Shiraz Boghani v Bashir Nathoo
 EWHC 2101 (Ch)
Section 38 Partnership Act 1890
Mr Boghani and Mr Nathoo carried on the business of hotel development under the name Splendid Hotels Group as partners at will from 1993. On 1 April 2011 Mr Boghani served notice of dissolution on Mr Nathoo dissolving the partnership with effect from 8th April 2011. Mr Nathoo accepted that the partnership was dissolved from that date. Subsequently Mr Boghani brought proceedings against Mr Nathoo seeking a declaration that the partnership was dissolved from 9 April 2011 but also alleging breaches of duty on the part of the Mr Nathoo causing loss to the partnership and, thus, Mr Boghani. Accounts, enquiries and indemnities were sought.
The partnership was undoubtedly solvent and had several assets. The assets of the dissolved partnership included two substantial but uncompleted hotel development referred to as the Hilton Development and the ICH Development. Mr Boghani wanted the two developments to be sold in their incomplete state and clearly wanted to buy them himself so as to take the development profit for himself. Mr Nathoo wanted them to be completed before sale so that the development profit would pass to the partnership and, thus, be divided between the parties.
Mr Boghani issued an application seeking a declaration that they should be sold in their current condition and Mr Nathoo issued an application seeking a declaration that pursuant to section 38 of the Partnership Act 1890 the duties and obligations of the partners continued notwithstanding the dissolution of the partnership for the purposes of completing transactions commenced but not completed before dissolution so as to require the parties to complete the developments.
The applications came before the Chancellor of the High Court, Morritt LJ, who found that partners duties and obligations continued for the purposes of completing transactions commenced but not finished before dissolution in so far as it was necessary to complete them for the purposes of winding up the partnership. He found that it was not so necessary in this case as it was legally possible to assign or novate the contracts entered into before dissolution in relation to the two developments so as to rid the partnership of the obligations under them. He also found that there was no obligation to enter into new contracts in order to complete existing incomplete transactions unless the new contract fell within the category of being an inevitable consequence of the pre dissolution agreements. In this case it was necessary for the parties to enter into new funding agreements and the learned Judge found these not to be consequences of the pre-dissolution contracts but necessary conditions. As a result the parties were under no obligation to enter into them. He ordered that the developments be sold in their present condition save that the parties were to continue to construct the ICH development during the three month marketing period.
This is an important case on the construction of section 38 and permission to appeal has been sought from the Court of Appeal as the benefit to the partnership if the development is completed is far greater, even taking into account additional costs including finance costs, than if they are sold in their present condition. Mr Nathoo argues that the Judge was wrong to find that the continuing duties and obligation to complete pre existing contracts is subject to a proviso that the completion must be necessary for the winding up of the partnership; that even if such a proviso does apply the mere fact that it might be possible to novate the contracts does not mean that the duties and obligations do not continue as contended by Mr Nathoo if the completion would result in a more beneficial winding up of the partnership.

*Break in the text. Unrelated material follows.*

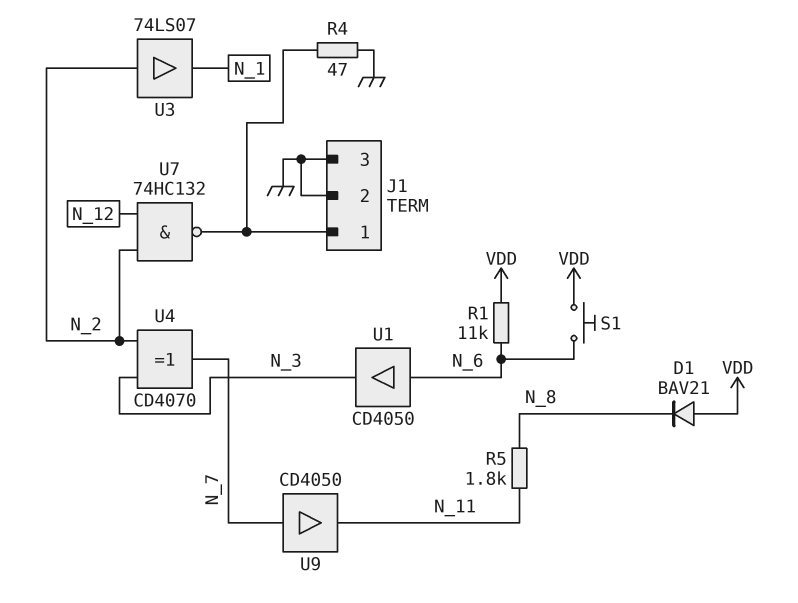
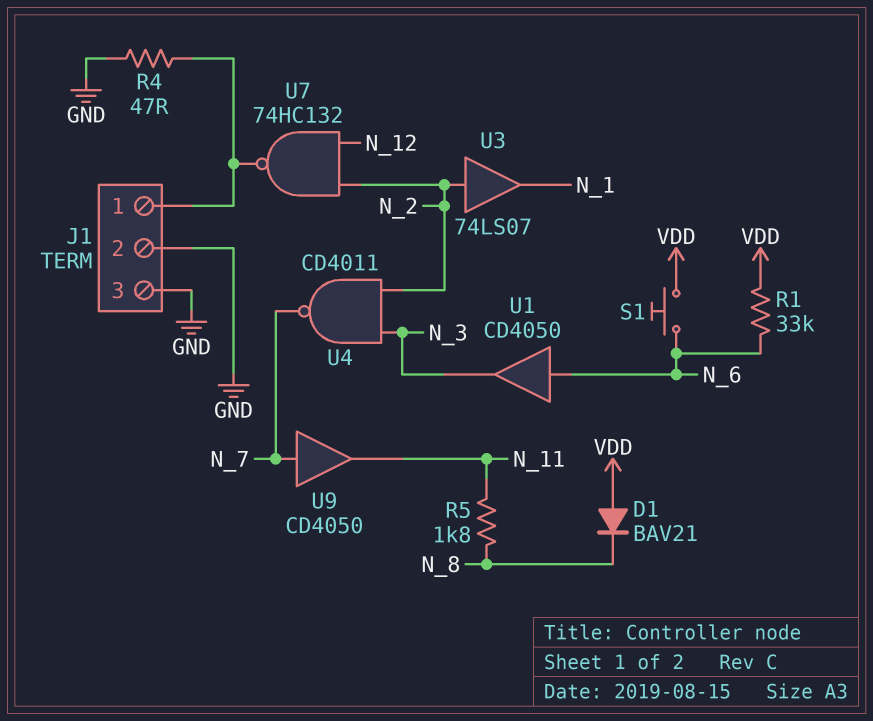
R1: 11k (N_6, VDD) -> 33k (N_6, VDD)
U4: XOR CD4070 (in N_2, in N_3, out N_7) -> NAND CD4011 (in N_2, in N_3, out N_7)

There is precious little authority on the meaning and operation of section 38. The decision leaves open as many questions as it answers. It states in terms that if the partnership has entered into contracts before dissolution which have not been completed at the date of dissolution, the affairs of the partnership cannot be finally wound up unless and until the contractual obligations have been satisfied by performance, release or novation or the payment of damages and so the obligations and duties continue to that extent. Notwithstanding that, on the basis of this case, it will be very rare for performance to be required if it is legally possible to assign or novate or there is a chance of release as it is not necessary for the contracts to be performed. It would also seem, by application of the principle, that if the partnership is solvent and able to pay damages for breach of contract, the partners will not be obliged to perform. This appears to contradict Inland Revenue v Graham’s Trustees  SLT 46.